Никто не принимал всерьёз их осторожных коротких бесед у всех на виду. Не замечали как бы случайных встреч, когда Олимпиада Алексеевна шла прогуляться с младшими — Олей и сыном Григорием. Иван разговаривал по преимуществу с Гришей, что было ему не в тягость — вся семья, даже их фамилия, вызывали в Иване, обычно строптивом, трепетный восторг.

И ведь ничего-то не надо, а только увидеть, как мелькнёт впереди её аккуратно причёсанная головка. Днём выйдет в сад, посидит у стола в открытой беседке. Вечером с Гришей опять в сад, и Иван с ними. Вот и всего-то. Всё на виду у взрослых, и в театр, и на прогулку — со старшими. На какие деньги? Удачно перепродал Загоскина.

Да, забросил свои интересы, всё Ивану кажется скудным, глупым, вот и «вьётся вьюном» вокруг приезжих. Недаром няня в детстве называла его «гороховой болтушкой»: рассказывает им, как в детстве у него были друзья, с которыми он убегал на представленья на Новодевичьем Поле.
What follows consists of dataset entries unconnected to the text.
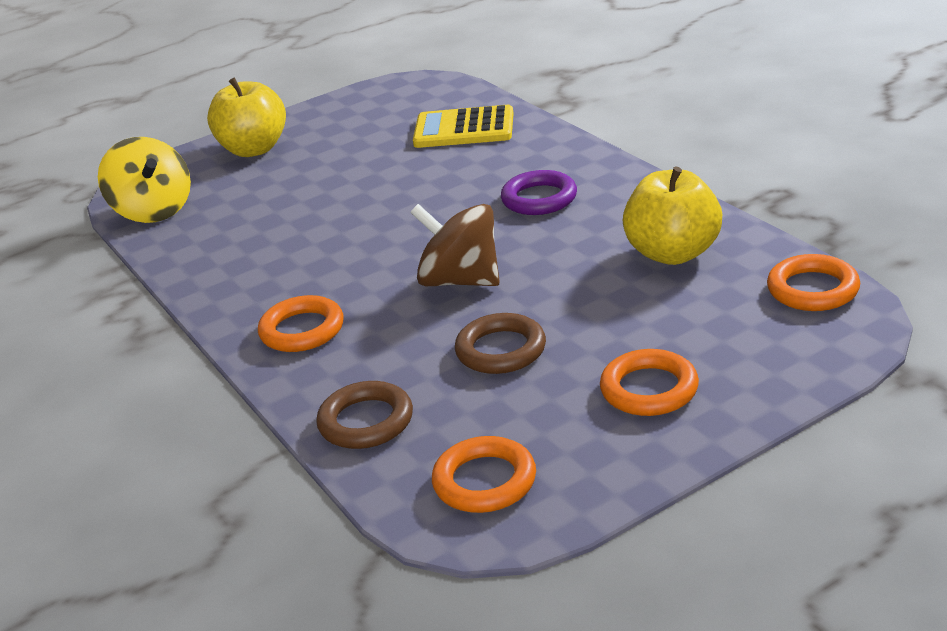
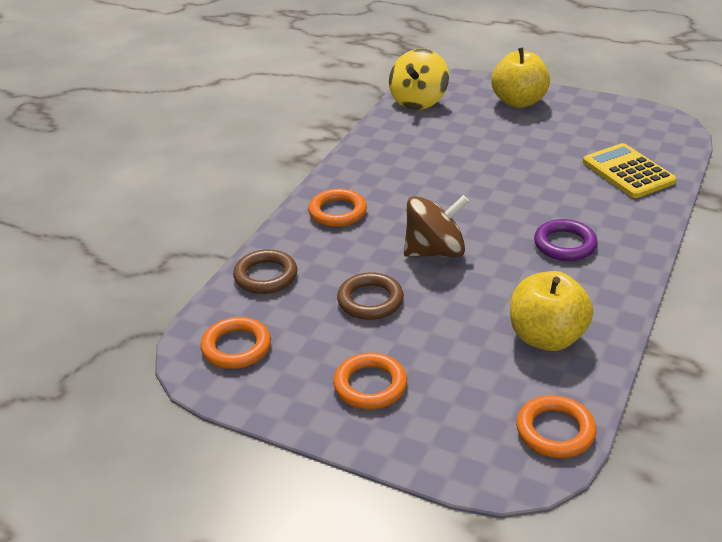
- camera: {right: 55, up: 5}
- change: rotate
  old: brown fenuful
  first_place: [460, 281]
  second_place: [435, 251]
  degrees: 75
Там целое поле — открытая сцена, там Наполеон кричал простуженным голосом, что возьмёт Москву, а потом, охрипнув от мороза, очень смешно «убегал». Там некий француз, и вправду настоящий француз, в спортивном трико летал на воздушном шаре, вернее, в корзине, поднимаемой вверх огромным шаром. А однажды француз в трико сорвался вместе с корзиной вниз, но зрителей уверили, что завтра представление повторится. Ребятам, однако, не удалось на другой день сбежать — их заперли дома, а Драпа, у которого был не родитель, а хозяин-сапожник, жестоко избили.

Но они всё равно ещё не раз убегали к Новодевичьему и там познакомились с настоящим слоном. Гриша так не увлекался его рассказами, как Оля. Она только не любила о печальном, она чуть не заплакала, так ей было жаль Драпа, Иван тоже не любил жестокость. И очень понравился ей рассказ о том, как Ваня со своими товарищами отстоял старую лошадь, чтоб её не увели на живодёрню. Гришу дома с пристрастием допрашивали, о чём говорили молодой хозяин и Оля, что делали в саду: такой милый, такой приятный и умный молодой человек.

А Ольга? У неё ничего нельзя было выведать, у молчальницы. Даже Ване редко удавалось её разговорить. Что спросишь, на то и ответ. Но так слушает, словно никогда не слышала ничего интереснее. И только глаза под вопросительно взлетевшими бровками как бы хотят знать: а вы не шутите, когда говорите так серьёзно?

Оля уезжала на учёбу с новой шубкой в саквояжике, её перешили из маминой. Накануне отъезда в Петербург Оля обещала отвечать на Ванины письма незамедлительно.